The Apertura schedule was unveiled on the second week of July and the club decided to return their home games on Sundays afternoon after their last season experiment of playing on Saturdays seeking for better assistances didn't throw the expected results.  In week 6, Motagua faced C.D. Social Sol at home; in the 50' minute (0–0), the referee decided to suspend the match due to heavy rain which caused a power outage.  The remaining 40 minutes were played the following morning, landing in the club's 88th anniversary.  Román Castillo who had lost his younger brother a week prior, decided the match with a late goal at the 90th+5 minute.  On 25 September, Motagua had to move its home game against C.D. Honduras Progreso to Catacamas due to a religious event that took place at Estadio Tiburcio Carías Andino.  This match at Catacamas marked history in the Honduran Liga Nacional as the first game ever officiated by a female referee.  On week 17, a 2–2 away tie against Real C.D. España defined Motagua's 4th place in the regular season standings and therefore, a berth to the playoffs phase.  Once in the playoffs, Motagua defeated C.D. Marathón away in postseason for the first time since November 1990; however, the access to the semifinals didn't turn out that easy as Motagua had to rely on a late and controversial penalty in the second leg to advance with a 3–3 global score.  In the semifinals Motagua faced city rivals Club Deportivo Olimpia for another edition of the Honduran Superclásico, resulting in the fourth time these two teams meet in this stage in the last three years.  With a 2–1 aggregated score, Motagua moved on and qualified to their 19th league final in history.  On 18 December, Motagua obtained their 14th national championship after defeating Platense F.C. in an unprecedented final.  It was also the first time a league title was decided at Puerto Cortés.  With the win, the team secured a spot for next season's CONCACAF club competitions.

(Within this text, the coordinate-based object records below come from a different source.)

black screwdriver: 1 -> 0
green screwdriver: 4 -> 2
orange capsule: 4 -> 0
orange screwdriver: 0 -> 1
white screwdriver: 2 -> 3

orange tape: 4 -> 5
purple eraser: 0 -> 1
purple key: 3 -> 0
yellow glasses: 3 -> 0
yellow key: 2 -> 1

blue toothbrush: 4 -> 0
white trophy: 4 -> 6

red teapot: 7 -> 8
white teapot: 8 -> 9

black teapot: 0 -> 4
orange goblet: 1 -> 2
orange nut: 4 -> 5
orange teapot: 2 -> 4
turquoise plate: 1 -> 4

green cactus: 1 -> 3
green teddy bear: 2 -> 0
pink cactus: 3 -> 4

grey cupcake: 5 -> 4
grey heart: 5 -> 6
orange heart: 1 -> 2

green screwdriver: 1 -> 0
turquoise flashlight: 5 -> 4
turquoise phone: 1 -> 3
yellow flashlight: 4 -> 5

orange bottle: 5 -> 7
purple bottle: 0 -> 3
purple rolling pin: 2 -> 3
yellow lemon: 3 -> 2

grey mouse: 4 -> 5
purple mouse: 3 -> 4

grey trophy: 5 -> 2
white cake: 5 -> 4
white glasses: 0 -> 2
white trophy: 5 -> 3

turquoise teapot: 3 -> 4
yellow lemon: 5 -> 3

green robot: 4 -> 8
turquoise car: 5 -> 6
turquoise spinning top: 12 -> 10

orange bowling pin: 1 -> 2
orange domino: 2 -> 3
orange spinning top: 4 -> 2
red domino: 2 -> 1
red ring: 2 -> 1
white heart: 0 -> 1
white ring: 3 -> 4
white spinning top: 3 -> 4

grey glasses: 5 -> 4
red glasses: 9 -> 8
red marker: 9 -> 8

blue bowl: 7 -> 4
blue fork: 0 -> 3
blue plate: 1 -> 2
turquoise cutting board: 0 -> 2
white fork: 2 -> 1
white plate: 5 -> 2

Motagua started the Clausura tournament playing at Puerto Cortés losing 1–2 against Platense.  On 21 January, Motagua traveled to Goascorán to play against Gremio F.C. for the first round of the 2017 Honduran Cup, a competition which ended way too early for Motagua's aspirations as they lost in penalty shootouts against a club that plays in third division.  On 8 February, Diego Vásquez broke an all-time Liga Nacional record as the coach with the most number of consecutive games leading a team, totaling 140 games, surpassing Julio González (139 with C.D. Victoria).  On 19 February, Motagua suffered their biggest defeat ever in Tocoa in the 0–4 loss to C.D. Real Sociedad.  This result also marked the 11th unsuccessful try to obtain a victory at this venue since Real Sociedad's promotion in 2012.  On 13 March, the club announced through their social media that Argentinian midfielder Santiago Vergara was being treated in a local health center as he was diagnosed with leukemia.  Once in the post-season, Motagua defeated Real España for the first time ever in a semifinal.  Despite losing key players from their roster, Motagua was capable of finishing the Clausura tournament with 14 unbeaten games in a row, a performance that resulted in their 15th league championship and a season's double.  The Clausura final was played against C.D. Honduras Progreso, which marked their second meeting at this stage in less than two years.  Motagua established a record as the largest goal difference in a final's global score (7–1).  With the win, the team secured a spot for the 2018 CONCACAF Champions League.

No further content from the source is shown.